§ 316.
(a)
General rule
For purposes of this subtitle, the term “dividend” means any distribution of property made by a corporation to its shareholders—
(1)
out of its earnings and profits accumulated after February 28, 1913, or
(2)
out of its earnings and profits of the taxable year (computed as of the close of the taxable year without diminution by reason of any distributions made during the taxable year), without regard to the amount of the earnings and profits at the time the distribution was made.

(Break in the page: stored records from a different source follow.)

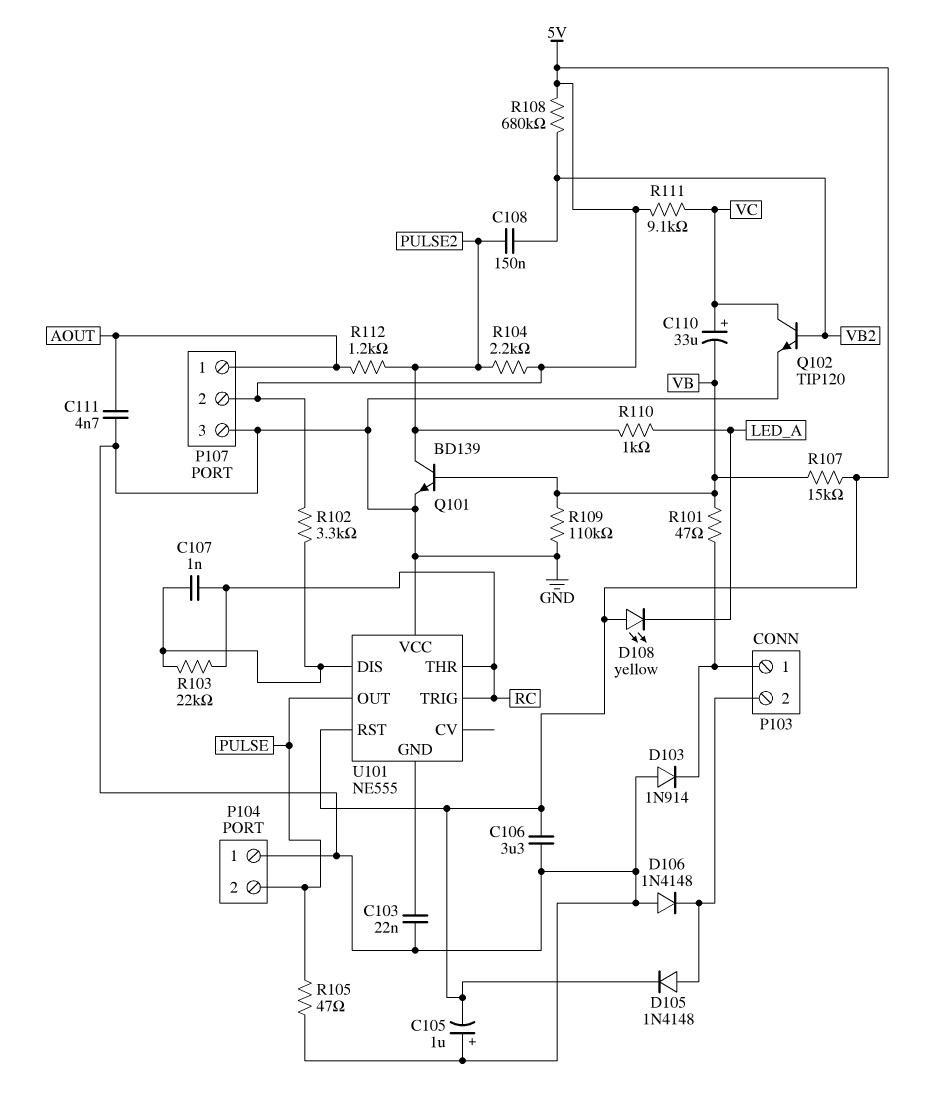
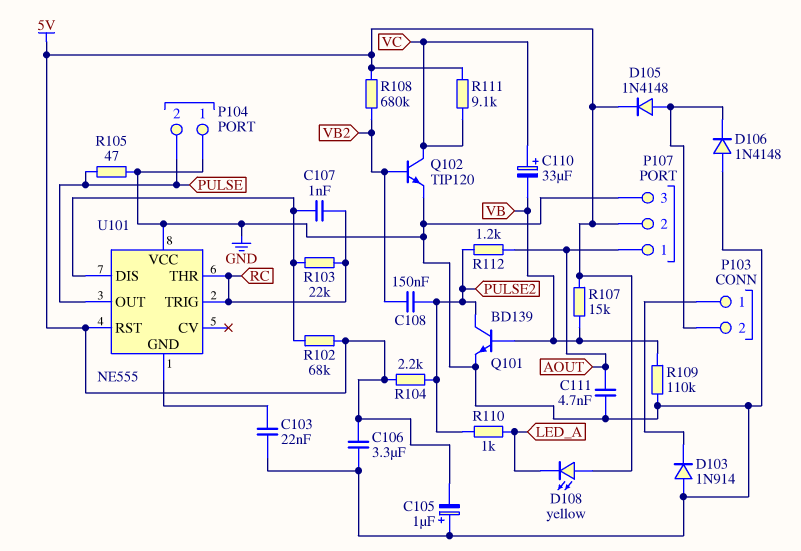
R101: 47 (P103/1, VB) -> none
R102: 3.3k (5V, U101/DIS) -> 68k (5V, U101/DIS)

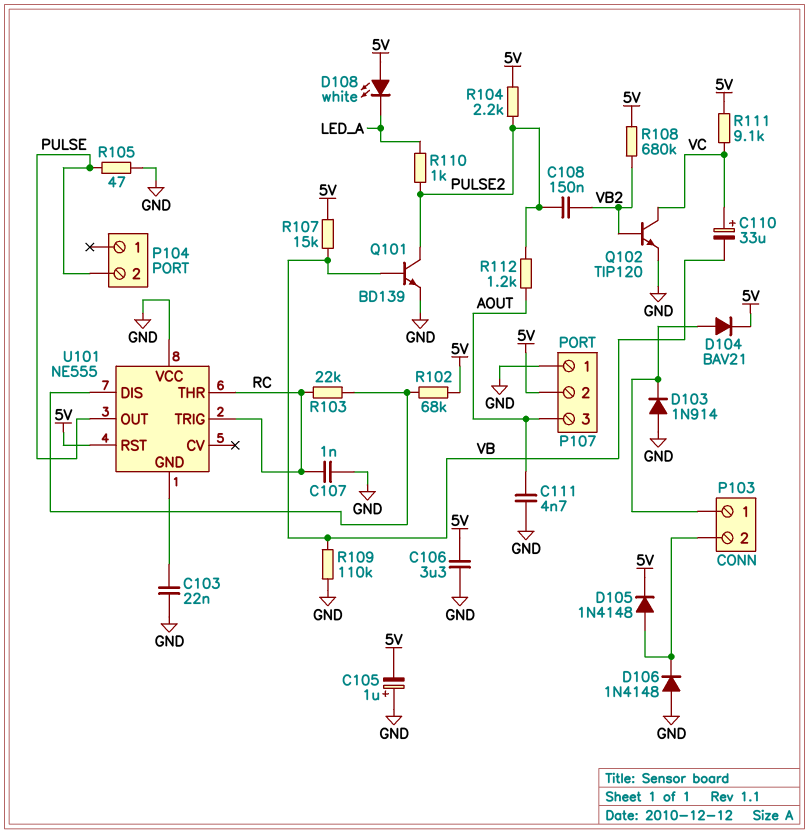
C107: 1nF (RC, U101/DIS) -> 1nF (GND, RC)
D104: none -> diode BAV21 (A P103/1, K 5V)
D108: LED yellow (A 5V, K LED_A) -> LED white (A 5V, K LED_A)
P104 pin 1: GND -> none
P107 pin 1: AOUT -> GND
P107 pin 3: GND -> AOUT

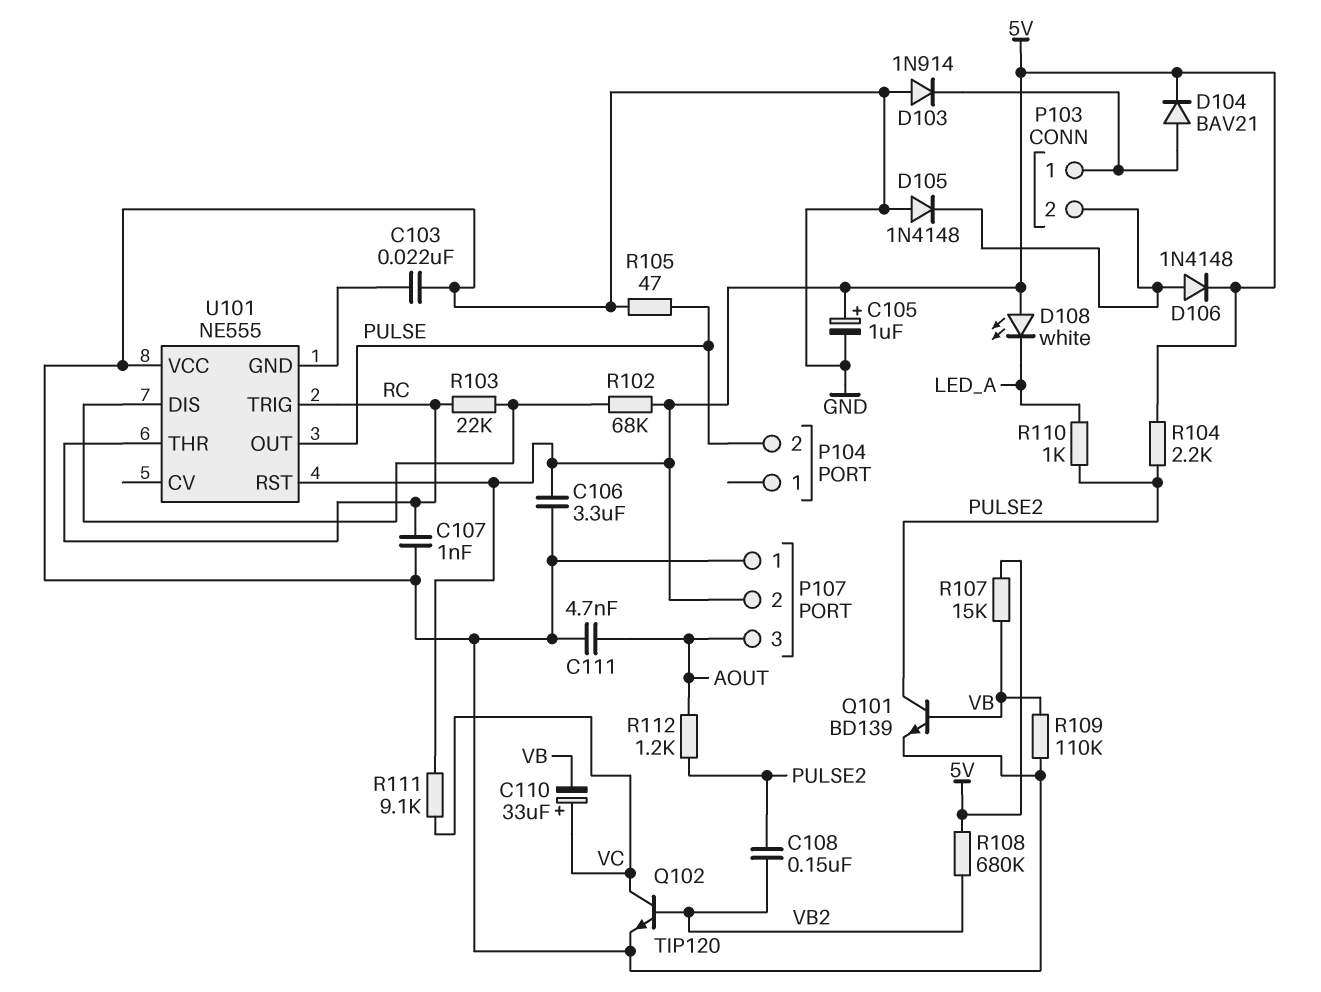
C105: 1uF (plus GND, minus 5V) -> 1uF (plus 5V, minus GND)
D105: diode 1N4148 (A P103/2, K 5V) -> diode 1N4148 (A GND, K P103/2)
D106: diode 1N4148 (A GND, K P103/2) -> diode 1N4148 (A P103/2, K 5V)

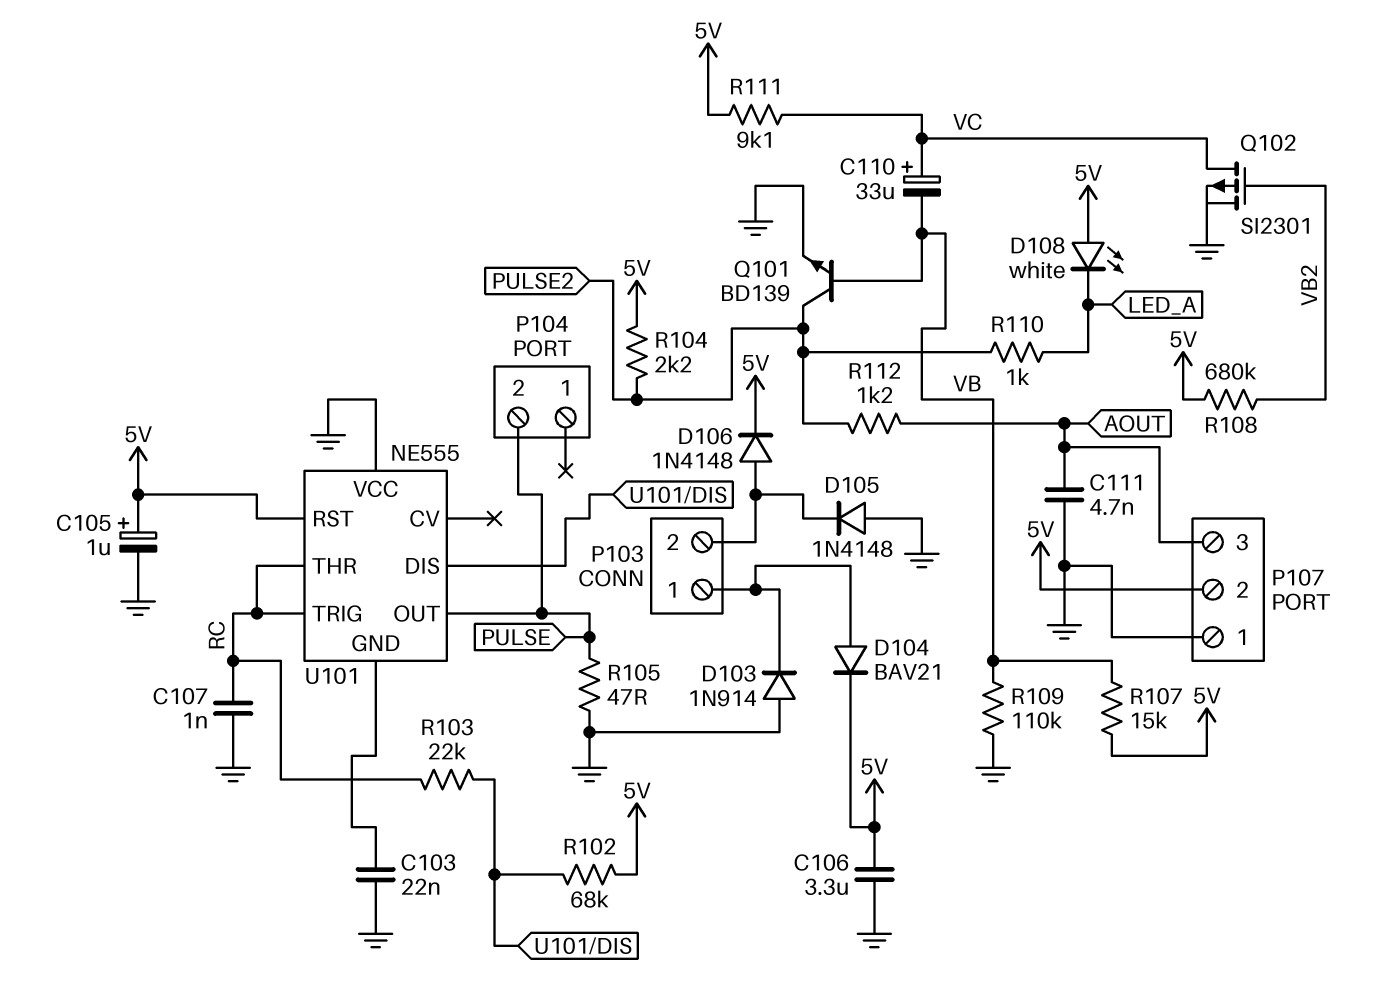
C108: 150nF (PULSE2, VB2) -> none
Q102: NPN TIP120 (B VB2, C VC, E GND) -> PMOS SI2301 (G VB2, D VC, S GND)

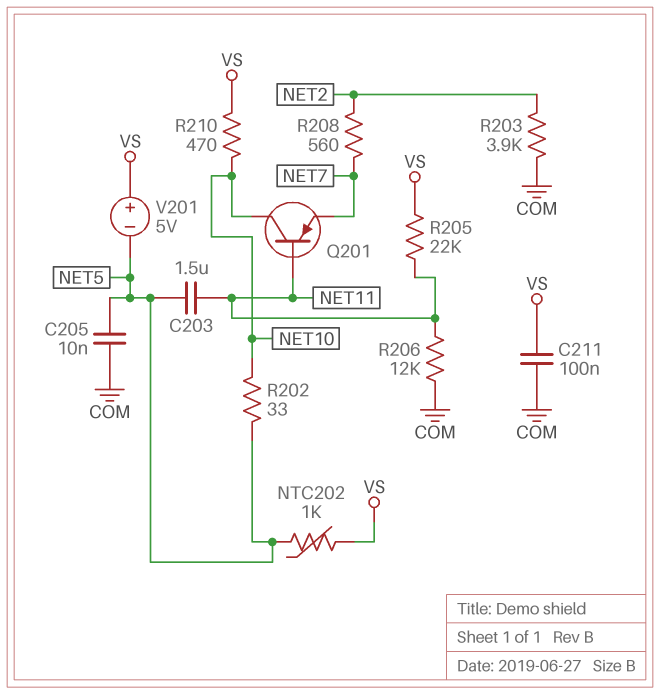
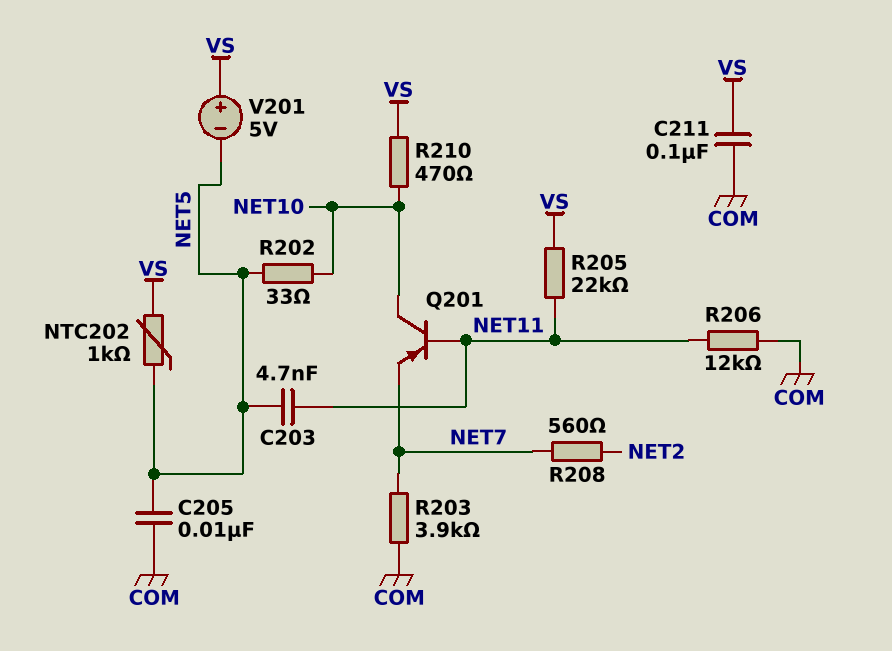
C203: 1.5uF (NET5, NET11) -> 4.7nF (NET5, NET11)
R203: 3.9k (COM, NET2) -> 3.9k (COM, NET7)

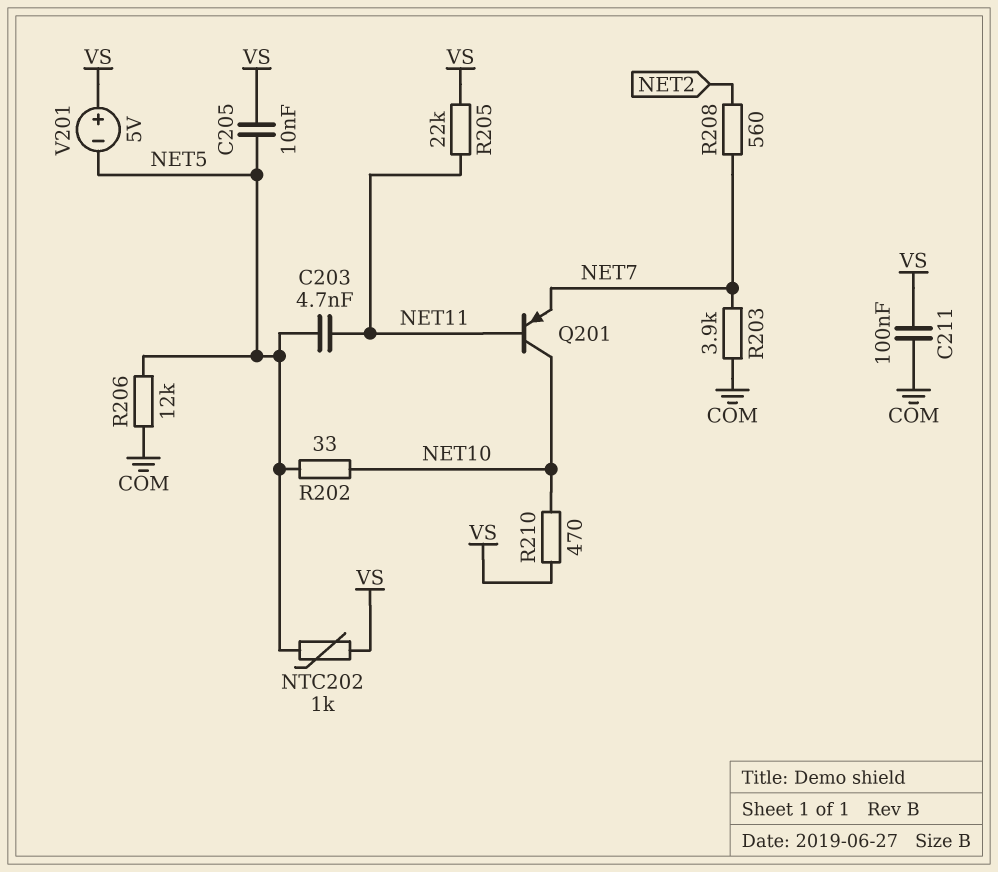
C205: 10nF (COM, NET5) -> 10nF (NET5, VS)
R206: 12k (COM, NET11) -> 12k (COM, NET5)

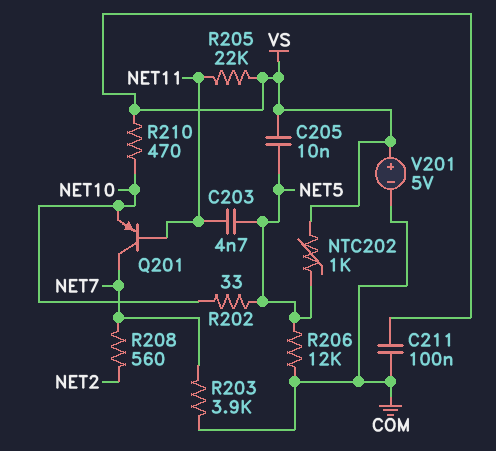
Q201: PNP (B NET11, C NET10, E NET7) -> PNP (B NET11, C NET7, E NET10)
V201: 5V (plus VS, minus NET5) -> 5V (plus VS, minus COM)

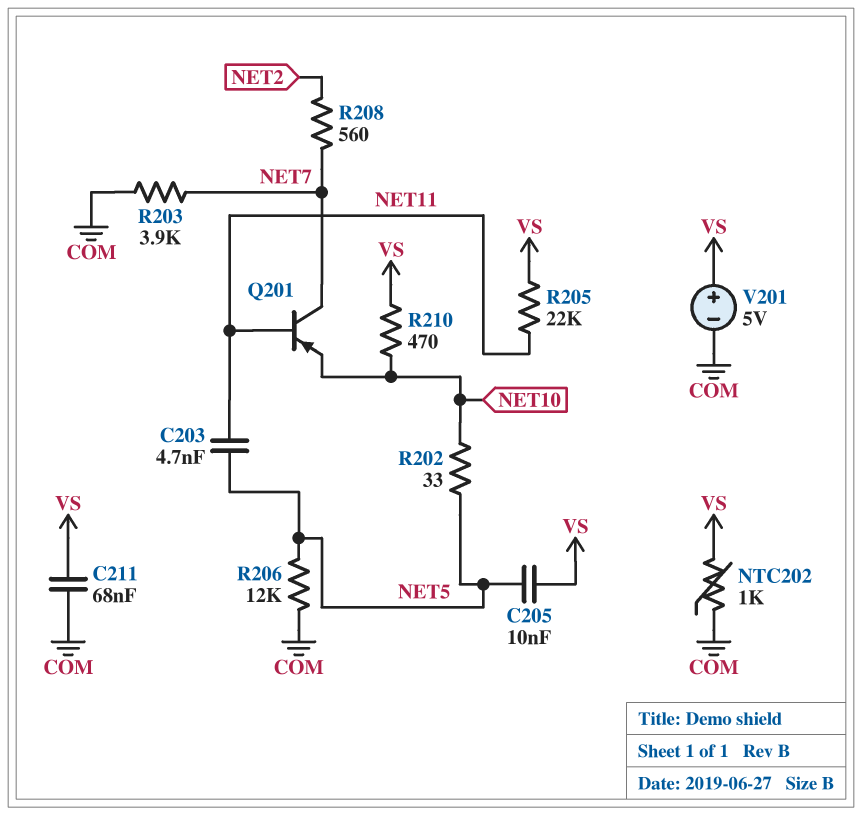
C211: 100nF (COM, VS) -> 68nF (COM, VS)
NTC202: 1k (NET5, VS) -> 1k (COM, VS)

Except as otherwise provided in this subtitle, every distribution is made out of earnings and profits to the extent thereof, and from the most recently accumulated earnings and profits. To the extent that any distribution is, under any provision of this subchapter, treated as a distribution of property to which section 301 applies, such distribution shall be treated as a distribution of property for purposes of this subsection.
(b)
Special rules
(1)
Certain insurance company dividends
(2)
Distributions by personal holding companies
(A)
In the case of a corporation which—
(i)
under the law applicable to the taxable year in which the distribution is made, is a personal holding company (as defined in section 542), or
(ii)
for the taxable year in respect of which the distribution is made under section 563(b) (relating to dividends paid after the close of the taxable year), or section 547 (relating to deficiency dividends), or the corresponding provisions of prior law, is a personal holding company under the law applicable to such taxable year,
the term “dividend” also means any distribution of property (whether or not a dividend as defined in subsection (a)) made by the corporation to its shareholders, to the extent of its undistributed personal holding company income (determined under section 545 without regard to distributions under this paragraph) for such year.
(B)
For purposes of subparagraph (A), the term “distribution of property” includes a distribution in complete liquidation occurring within 24 months after the adoption of a plan of liquidation, but—
(i)
only to the extent of the amounts distributed to distributees other than corporate shareholders, and
(ii)
only to the extent that the corporation designates such amounts as a dividend distribution and duly notifies such distributees of such designation, under regulations prescribed by the Secretary, but
(iii)
not in excess of the sum of such distributees’ allocable share of the undistributed personal holding company income for such year, computed without regard to this subparagraph or section 562(b).
(3)
Deficiency dividend distributions by a regulated investment company or real estate investment trust
(4)
Certain distributions by regulated investment companies in excess of earnings and profits
([Aug. 16, 1954, ch. 736], [68A Stat. 98]; [Mar. 13, 1956, ch. 83, § 5(1)], [70 Stat. 49]; [Pub. L. 88–272, title II, § 225(f)(1)], Feb. 26, 1964, [78 Stat. 87]; [Pub. L. 94–455, title XVI, § 1601(d)], title XIX, § 1906(b)(13)(A), Oct. 4, 1976, [90 Stat. 1746], 1834; [Pub. L. 95–600, title III, § 362(d)(1)], Nov. 6, 1978, [92 Stat. 2851]; [Pub. L. 111–325, title III, § 305(a)], Dec. 22, 2010, [124 Stat. 3549].)